The mainstays include deviled eggs, a righteous burger, creamed spinach and towering wedges of coconut layer cake. But the ingredients are good and sourced locally, and Florence is relentlessly curious.

He tinkers with even the most straightforward, time-honored dishes, improving them through innovation and experimentation.

His fried chicken is an example. Florence recently posted a photo of it on his Instagram feed, noting that the restaurant had served 148 orders of it on a recent Wednesday.

Its popularity is no surprise. The generously seasoned flour dredge is based on his grandmother's ("Hers was so well seasoned the flour looked brown," he recalls) and includes onion and garlic powders, a good amount of salt and a small amount of rice flour, which ensures a crisp crust.

It's just as good eaten at room temperature as it is when it's hot.

At Wayfare Tavern, the kitchen first cooks the chicken sous vide, then soaks the pieces in buttermilk before dredging and frying to order. The initial slow cooking keeps the chicken exceptionally juicy and cuts the frying time to about six minutes instead of the 20 or so it would take if you started with raw chicken.

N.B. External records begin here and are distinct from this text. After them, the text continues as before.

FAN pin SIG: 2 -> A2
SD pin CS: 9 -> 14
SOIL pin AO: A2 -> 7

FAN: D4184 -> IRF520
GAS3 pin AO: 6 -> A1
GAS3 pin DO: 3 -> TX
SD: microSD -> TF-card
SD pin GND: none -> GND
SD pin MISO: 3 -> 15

Knowing that sous vide cooking isn't part of most home cooks' tool kits, Florence developed a home hack: slow-roasting the whole chicken at 200 degrees, then cutting it into pieces and soaking it in buttermilk and finally dredging and frying.

He rubs the chicken with fresh sage, thyme, rosemary, bay and garlic before it roasts, then infuses the frying oil with more of the same herbs, frying whole sprigs, leaves and cloves.

Florence piles the fried chicken on a wooden cutting board, crowns it with a wreath of fried herbs and garlic, and leans lemon wedges against the stack. He flashes that winning Florence grin as he presents the craggy, golden chicken.

Like Florence himself, it's hard to resist its charms.

Wayfare Tavern's Fried Chicken

1½ tablespoons fresh rosemary leaves plus 4 sprigs

1½ tablespoons minced fresh thyme plus 4 sprigs

1½ tablespoons minced fresh sage plus 4 sprigs

10 bay leaves: 5 minced, 5 left whole

3 tablespoons kosher salt

2 tablespoons freshly ground black pepper

2 (3- to 3½-pound) organic chickens

1 tablespoon hot sauce (Crystal or Tabasco)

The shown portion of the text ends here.